By Shoshanna McCollum
In it’s sixth annual year the Artist Tour of Cherry Grove continues to grow. Founded by artist Susan Ann Thornton to rethink the standard exhibition venues on Fire Island, what started as a handful of artists opening their home studios to visitors and a set aside weekend, has reached new record numbers with 20 participants this year. It is also the second year they collaborated with the Dune Fund, kicking off activities with a silent action Friday evening, June 7, before the tours commenced for the rest of the weekend.

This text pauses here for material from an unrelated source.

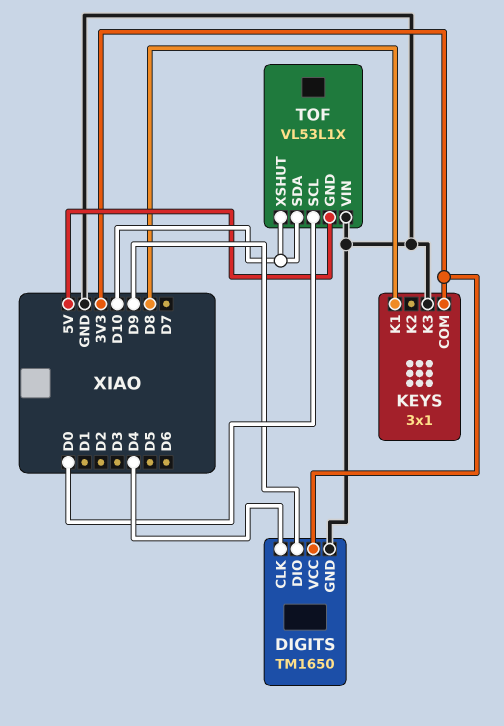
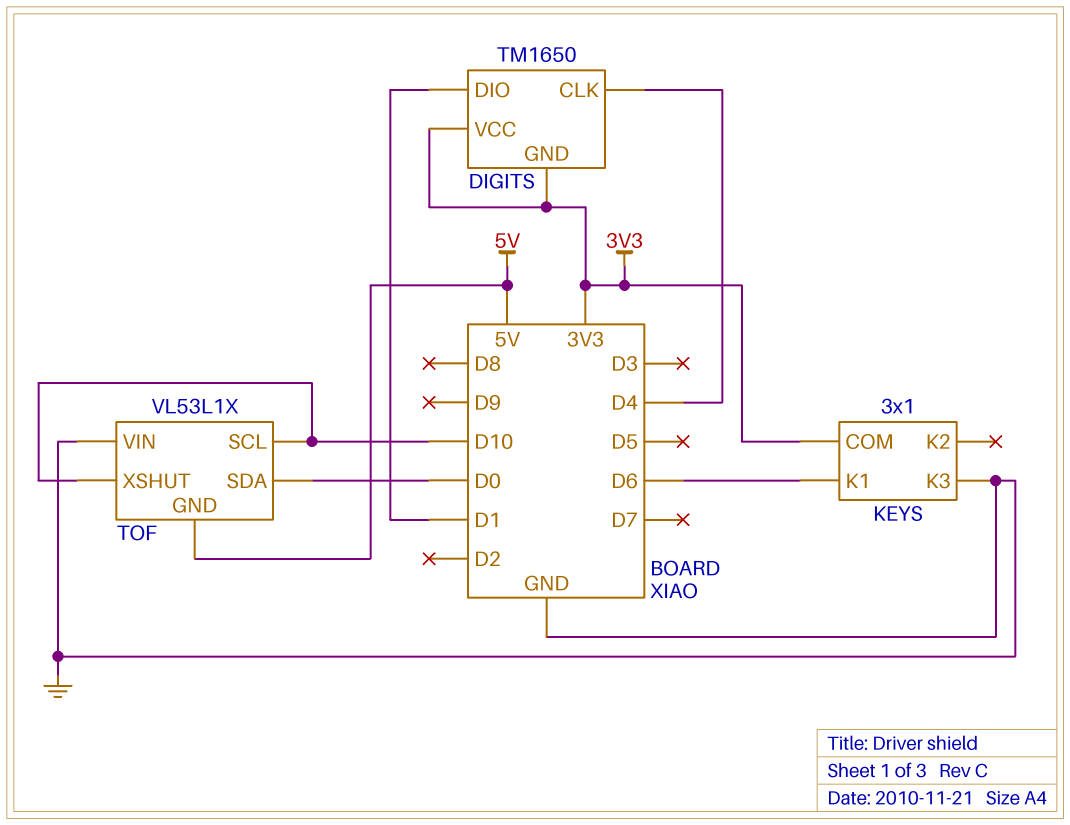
DIGITS pin DIO: D9 -> D1
DIGITS pin GND: GND -> 3V3
KEYS pin K1: D8 -> D6
TOF pin SCL: D0 -> D10
TOF pin SDA: D10 -> D0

Along Lewis Walk was Dan Evans. Dan is a regular participant at the Arts Project of Cherry Grove art exhibition, which will take place in July, as well as the Fire Island Pines Art’s Project Biennial, which he will be exhibiting with in August. Educated at Pennsylvania Academy of the Fine Arts, Evans’s work seems primitive at first glance, but the sophistication becomes evident the longer you take it in. The bonus of the walking tour format however, is we got to see his garden, complete with a model train set, revealing a new dimension to this sensitive artist and writer.
Larry Crawford is someone who travels from Texas to exhibit at the Grove on a regular basis. He makes small scale pen and ink drawings with a bold graphic presence. He generously donated one of his finest pieces to the Dune Fund auction. Talking to Crawford was time well spent. He proudly showed a selfie on his phone taken not along ago with former U.S. Presidential Candidate Hilary Clinton. “She was so gracious,” he said of her. Crawford makes duplicate portraits of people he admires, then he tracks them down at concerts or speaking engagements. One he asks them to sign, the other he asks them to autograph and keeps for his private collection that includes Cher, Liza Minnelli, and Rod Stewart.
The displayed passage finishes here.